Obviamente, todo lo antes referido se reflejó en la conformación y dinámica de las ciudades. Al comenzar el siglo XIX, las ciudades del Perú tenían escasa población. Su característica era rural por excelencia por su dependencia casi absoluta de la actividad agraria que proporcionaba a las ciudades todo lo necesario para su subsistencia. Si Lima, la capital, tenía en gran parte ese sesgo (teniendo como centro el valle del Rímac), las otras ciudades de provincias eran prácticamente —en frase de Emilio Romero (1970)— “burgos cerrados”. Arequipa era la segunda ciudad más poblada y su peculiaridad campesina era intensa. En las poblaciones de los Andes (el Perú profundo) era todavía mayor la dependencia del campo. La ciudad era apenas un sitio de estancia en las épocas en que no había actividad agropecuaria, que absorbía a las familias pudientes, para vivir en las grandes casonas de las quebradas o del valle.

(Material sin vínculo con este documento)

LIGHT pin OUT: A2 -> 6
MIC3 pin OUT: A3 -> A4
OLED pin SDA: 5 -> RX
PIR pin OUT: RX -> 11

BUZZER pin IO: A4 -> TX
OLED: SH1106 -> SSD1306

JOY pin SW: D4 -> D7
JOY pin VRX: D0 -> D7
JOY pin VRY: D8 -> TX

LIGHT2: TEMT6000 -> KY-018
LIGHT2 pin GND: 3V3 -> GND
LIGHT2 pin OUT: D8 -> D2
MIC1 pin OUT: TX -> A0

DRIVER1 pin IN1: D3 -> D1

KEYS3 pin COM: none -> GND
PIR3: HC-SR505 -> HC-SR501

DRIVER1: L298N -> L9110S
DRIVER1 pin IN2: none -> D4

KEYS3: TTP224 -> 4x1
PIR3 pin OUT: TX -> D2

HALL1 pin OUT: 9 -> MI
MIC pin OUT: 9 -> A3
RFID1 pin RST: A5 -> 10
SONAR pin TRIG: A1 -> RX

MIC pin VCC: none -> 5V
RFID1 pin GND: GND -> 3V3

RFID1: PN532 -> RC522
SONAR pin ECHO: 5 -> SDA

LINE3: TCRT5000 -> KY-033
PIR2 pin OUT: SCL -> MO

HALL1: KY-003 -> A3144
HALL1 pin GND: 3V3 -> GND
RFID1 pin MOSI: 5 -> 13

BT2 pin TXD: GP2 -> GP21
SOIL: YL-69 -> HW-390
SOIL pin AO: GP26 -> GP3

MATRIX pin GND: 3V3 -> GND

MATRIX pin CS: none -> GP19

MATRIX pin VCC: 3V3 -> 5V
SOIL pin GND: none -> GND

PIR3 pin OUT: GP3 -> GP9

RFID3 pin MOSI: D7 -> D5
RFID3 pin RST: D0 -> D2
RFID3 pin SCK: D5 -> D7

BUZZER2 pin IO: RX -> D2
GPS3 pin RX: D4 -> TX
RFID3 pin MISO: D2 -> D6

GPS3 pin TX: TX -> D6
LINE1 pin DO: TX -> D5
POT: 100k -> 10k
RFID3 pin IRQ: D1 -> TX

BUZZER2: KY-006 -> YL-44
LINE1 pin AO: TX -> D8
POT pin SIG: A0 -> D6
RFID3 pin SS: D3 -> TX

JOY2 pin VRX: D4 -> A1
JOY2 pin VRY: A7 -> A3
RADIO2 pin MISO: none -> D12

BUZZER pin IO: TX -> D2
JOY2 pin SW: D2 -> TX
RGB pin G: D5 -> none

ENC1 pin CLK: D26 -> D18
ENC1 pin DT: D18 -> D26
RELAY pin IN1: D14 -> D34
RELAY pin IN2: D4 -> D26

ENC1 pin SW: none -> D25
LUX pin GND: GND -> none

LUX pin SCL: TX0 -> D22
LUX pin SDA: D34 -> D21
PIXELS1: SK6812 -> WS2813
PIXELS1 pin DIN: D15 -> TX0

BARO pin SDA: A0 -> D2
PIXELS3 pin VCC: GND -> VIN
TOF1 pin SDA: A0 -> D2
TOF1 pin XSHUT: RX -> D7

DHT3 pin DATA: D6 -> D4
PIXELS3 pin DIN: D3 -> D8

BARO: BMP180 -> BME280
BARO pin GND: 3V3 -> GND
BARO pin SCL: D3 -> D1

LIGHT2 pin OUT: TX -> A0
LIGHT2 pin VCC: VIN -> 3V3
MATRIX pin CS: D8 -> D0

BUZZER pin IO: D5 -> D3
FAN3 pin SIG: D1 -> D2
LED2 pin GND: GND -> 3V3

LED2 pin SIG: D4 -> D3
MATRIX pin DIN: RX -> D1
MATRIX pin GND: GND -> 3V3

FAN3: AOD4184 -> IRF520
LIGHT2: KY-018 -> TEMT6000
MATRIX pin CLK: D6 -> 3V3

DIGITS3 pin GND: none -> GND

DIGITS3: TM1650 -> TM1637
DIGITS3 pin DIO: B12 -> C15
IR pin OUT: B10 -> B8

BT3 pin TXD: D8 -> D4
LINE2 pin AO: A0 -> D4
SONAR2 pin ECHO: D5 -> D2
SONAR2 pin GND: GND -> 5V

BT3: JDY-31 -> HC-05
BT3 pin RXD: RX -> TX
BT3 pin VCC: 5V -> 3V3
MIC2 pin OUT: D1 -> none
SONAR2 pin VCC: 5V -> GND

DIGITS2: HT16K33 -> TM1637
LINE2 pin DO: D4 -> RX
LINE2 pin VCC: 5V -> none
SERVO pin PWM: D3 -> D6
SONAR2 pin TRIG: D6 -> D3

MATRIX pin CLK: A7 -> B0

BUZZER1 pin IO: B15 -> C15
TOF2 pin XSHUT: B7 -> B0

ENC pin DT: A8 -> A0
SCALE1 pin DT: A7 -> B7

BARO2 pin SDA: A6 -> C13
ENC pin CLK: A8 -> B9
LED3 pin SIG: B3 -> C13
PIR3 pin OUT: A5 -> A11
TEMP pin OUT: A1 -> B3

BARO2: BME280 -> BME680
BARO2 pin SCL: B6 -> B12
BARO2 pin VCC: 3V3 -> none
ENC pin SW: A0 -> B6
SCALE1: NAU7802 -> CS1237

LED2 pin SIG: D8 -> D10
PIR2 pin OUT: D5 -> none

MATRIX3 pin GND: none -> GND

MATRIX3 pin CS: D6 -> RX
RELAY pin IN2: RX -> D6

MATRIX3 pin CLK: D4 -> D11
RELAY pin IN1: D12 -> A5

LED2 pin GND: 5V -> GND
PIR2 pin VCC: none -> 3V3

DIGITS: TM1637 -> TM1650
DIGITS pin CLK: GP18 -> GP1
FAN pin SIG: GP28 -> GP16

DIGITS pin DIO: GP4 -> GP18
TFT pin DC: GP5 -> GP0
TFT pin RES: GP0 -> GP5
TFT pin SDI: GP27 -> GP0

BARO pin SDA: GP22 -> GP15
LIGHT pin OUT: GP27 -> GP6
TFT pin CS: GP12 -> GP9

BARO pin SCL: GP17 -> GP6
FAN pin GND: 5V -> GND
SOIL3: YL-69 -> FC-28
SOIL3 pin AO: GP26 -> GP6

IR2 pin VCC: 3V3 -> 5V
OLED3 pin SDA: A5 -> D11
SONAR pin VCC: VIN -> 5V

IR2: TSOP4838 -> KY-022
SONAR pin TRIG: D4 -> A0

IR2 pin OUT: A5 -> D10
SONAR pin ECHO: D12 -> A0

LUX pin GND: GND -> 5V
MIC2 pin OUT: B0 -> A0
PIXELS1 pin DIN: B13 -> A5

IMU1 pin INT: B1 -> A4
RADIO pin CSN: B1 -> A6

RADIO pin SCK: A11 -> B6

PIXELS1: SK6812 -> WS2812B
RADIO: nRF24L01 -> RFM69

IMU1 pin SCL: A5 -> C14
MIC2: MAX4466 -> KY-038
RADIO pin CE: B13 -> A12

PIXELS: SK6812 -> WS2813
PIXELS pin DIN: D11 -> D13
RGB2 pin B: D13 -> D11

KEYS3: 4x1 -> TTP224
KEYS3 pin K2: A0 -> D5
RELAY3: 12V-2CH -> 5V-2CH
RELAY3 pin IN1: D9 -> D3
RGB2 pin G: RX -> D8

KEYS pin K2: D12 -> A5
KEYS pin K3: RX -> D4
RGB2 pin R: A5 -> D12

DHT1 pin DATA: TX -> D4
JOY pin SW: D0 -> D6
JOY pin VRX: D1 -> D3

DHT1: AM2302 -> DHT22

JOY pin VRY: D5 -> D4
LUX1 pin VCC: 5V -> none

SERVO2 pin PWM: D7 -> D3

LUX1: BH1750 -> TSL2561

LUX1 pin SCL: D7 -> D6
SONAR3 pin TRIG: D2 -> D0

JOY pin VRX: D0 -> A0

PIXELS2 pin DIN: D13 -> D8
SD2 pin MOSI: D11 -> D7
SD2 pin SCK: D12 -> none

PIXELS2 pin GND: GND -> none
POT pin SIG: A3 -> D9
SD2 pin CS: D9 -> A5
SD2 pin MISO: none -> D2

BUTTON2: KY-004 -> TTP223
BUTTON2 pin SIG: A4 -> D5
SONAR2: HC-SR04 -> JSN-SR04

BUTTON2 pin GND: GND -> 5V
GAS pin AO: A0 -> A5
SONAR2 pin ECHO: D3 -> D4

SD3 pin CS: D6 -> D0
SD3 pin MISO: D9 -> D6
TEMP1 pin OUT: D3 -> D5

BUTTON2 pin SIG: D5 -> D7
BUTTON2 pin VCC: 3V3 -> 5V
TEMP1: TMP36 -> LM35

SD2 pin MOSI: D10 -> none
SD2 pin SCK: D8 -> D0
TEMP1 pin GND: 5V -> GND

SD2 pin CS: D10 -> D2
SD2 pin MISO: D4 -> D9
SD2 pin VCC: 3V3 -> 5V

En muchas de estas ciudades andinas la población no pasaba de 20 000 habitantes para las más populosas, siendo un promedio de 5000 el de las otras. El grupo de propietarios, comerciantes y hacendados era más reducido así como el de los escasos artesanos. La gran mayoría estaba formada por la población indígena que trabajaba en los campos produciendo abastos de mercado a precios irrisorios, casi siempre fijados por un Cabildo formado por los hacendados o antiguos encomenderos, a su conveniencia, dejando ganancias ridículas, mezquinas, que no hacían sino empobrecer más al productor, al trabajador y a la tierra misma28.

En suma, a comienzos del siglo XIX no había una sola ciudad con rasgos urbanos, pues ella (a tenor de la experiencia foránea) habría requerido una vinculación con la actividad industrial, inexistente entonces en nuestro medio. Bajo esta perspectiva, la población peruana era en su gran mayoría de carácter rural, dispersa y sin constituir verdaderos centros poblados masivos; simultáneamente, aquellos pueblos formados sobre los antiguos asientos incaicos, mantuvieron su nomenclatura casi de manera íntegra a través de los tres siglos de vida colonial (Romero Padilla, 1970, t. II, p. 10).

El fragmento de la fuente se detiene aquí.